What is amazing to me is that they even asked because at that point, I am sure my anger at the situation was apparent to everyone, and, of course, it was directed outward at the a**hole that had jumped off route. I know that his decision was made out of fear of downclimbing the 5.2 step, and I imagine that his fear could have been at least partially allayed by a well-timed encouragement. I do not know for sure if Maverick would have listened if I had yelled at him to “turn around and get back on route,” but I do know I should have yelled. I think now that it would have been proper to split the group to avoid exposing any of the rest of them to excessive hazard. Perhaps I should have appointed a lieutenant to lead the set route, and I could have gone after Maverick to see that he got safely down, or back up. These and many other “should have, could have, would have” questions will haunt my experience.
Lessons and ConclusionsI have learned that the mantle of leadership, once taken, requires that person to be more “alpha male” than any other in the group. I know that “alpha male” is not a normal position in my character. I do not find it easy to yell at people I have just met and to tell them where they can and cannot go. On past hikes/climbs that I have led, a more laid-back style has always sufficed, but when faced with a mutiny, I utterly failed in my responsibilities. For this failure I owe and extend to the entire group my sincerest apology.
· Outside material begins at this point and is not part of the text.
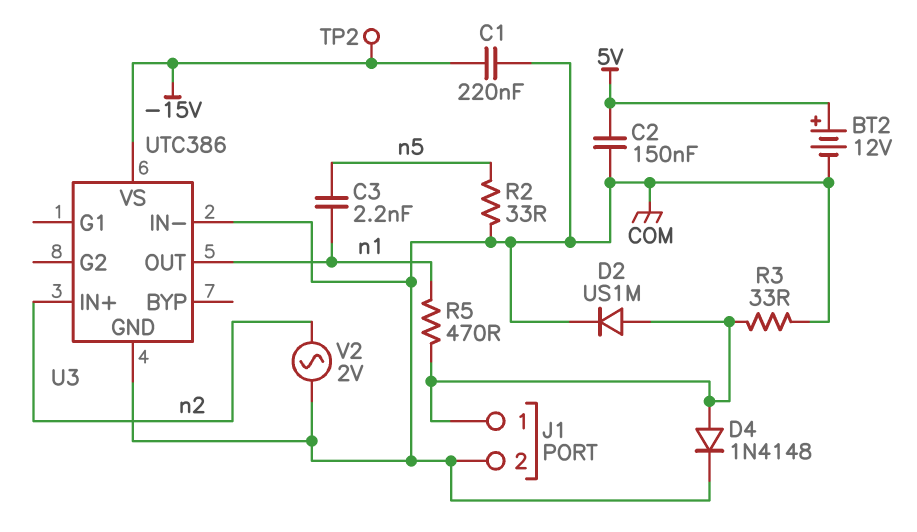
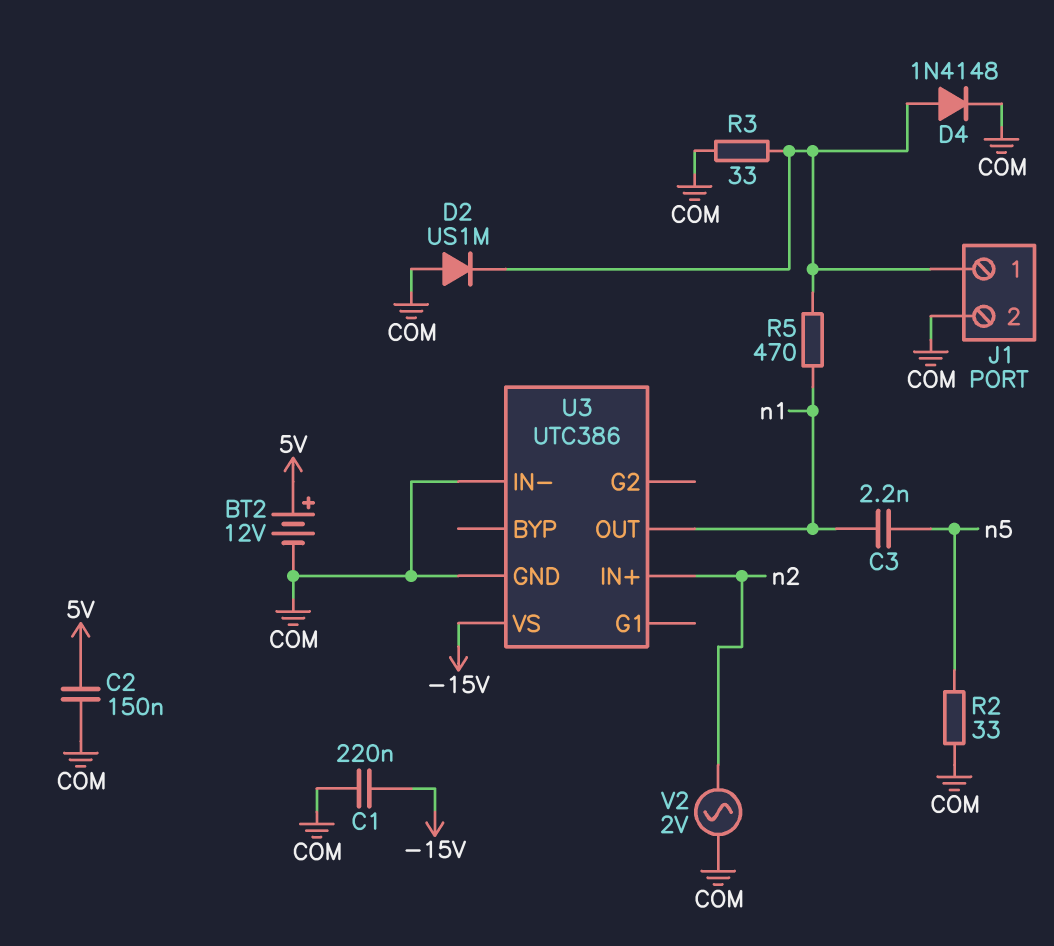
D2: diode US1M (A J1/1, K COM) -> diode US1M (A COM, K J1/1)
TP2: test point (-15V) -> none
What I have concluded in retrospect is that it will be amazing if any of these people ever climb with me again, especially if I am in a leadership role, because my lack of solid leadership put 11 people in a situation that could have very well turned tragic. I sincerely regret not recognizing and taking the opportunities that were presented me to forcefully let it be known that the group I was leading would be staying on our set route. If this had been a military sojourn, I would likely be facing courts martial right alongside the mutineers. At the very least, I would not get that next promotion and my career would be over.
Which leads me to my final conclusion: From here on out, I will stick to climbing with people and partners that I know and trust.
I appreciate any feedback, positive or negative, that fellow Summitposters care to extend, because my purpose is to learn all of the lessons from this experience.
ThanksThanks are due to:
Bob Sihler for his thoughtful editing.
thephotohiker for the use of some of his terrific photos.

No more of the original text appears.